The lawyer was kind enough to meet me for coffee uptown. It was just after she’d had a hair appointment and as she approached my table, I could see her hair was rather purple, like an elderly person’s, and, because it was combed back and sprayed high, away from her face, it revealed two slits at each ear, where her skin had been pulled too tightly and then resewn.
“This is how you get the best ones,” she said, meaning the children, after we’d said hello and ordered. “You send flowers to the people helping you.” She blew into her tea. “You just do it. They say it’s a queue but it’s not really a queue. Send flowers, and you can get better ones than the ones you’re supposed to get.”
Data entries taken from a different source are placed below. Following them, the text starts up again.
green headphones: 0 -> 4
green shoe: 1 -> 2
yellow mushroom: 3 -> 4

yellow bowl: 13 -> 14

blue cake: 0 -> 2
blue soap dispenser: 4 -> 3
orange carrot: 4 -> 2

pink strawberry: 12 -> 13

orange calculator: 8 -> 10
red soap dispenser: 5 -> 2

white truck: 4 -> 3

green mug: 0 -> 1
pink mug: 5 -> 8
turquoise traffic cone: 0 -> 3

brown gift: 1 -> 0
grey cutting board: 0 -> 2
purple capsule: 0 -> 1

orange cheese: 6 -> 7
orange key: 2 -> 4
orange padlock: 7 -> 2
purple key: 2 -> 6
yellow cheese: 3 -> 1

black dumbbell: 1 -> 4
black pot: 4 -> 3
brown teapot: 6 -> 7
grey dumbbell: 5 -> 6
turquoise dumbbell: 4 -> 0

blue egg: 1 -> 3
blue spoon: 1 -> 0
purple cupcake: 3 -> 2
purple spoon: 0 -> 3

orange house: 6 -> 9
I had no idea what this woman was talking about. It felt similar to the beginnings of my peregrinations through the underworld of infertility treatments—needles filled with Follistim and Menopur, hot stone massages, progesterone, acupuncture, wheatgrass shots, estrogen patches, potassium IVs. Once I did not know the meaning of some of those words. Here, I began to write everything down in my adoption notebook, a red leather-bound book I’d had for years. I did not yet understand that what the lawyer meant was: try not to get the Russian kid who has never been touched, she will have bonding issues.
“Bonding issues can ruin your life,” she told me. “If you’re at all unsure about the condition of the child, that’s where Felicia Hirschfeld comes in. She’s famous for looking at videos and measuring the heads of Russian children—actually she measures heads from all the Stans: Kazakhstan, Uzbekistan—any Stan she’ll do. She did it for Angelina Jolie, and,” she said, “for a well-worth-it fee, she will also do it for you.”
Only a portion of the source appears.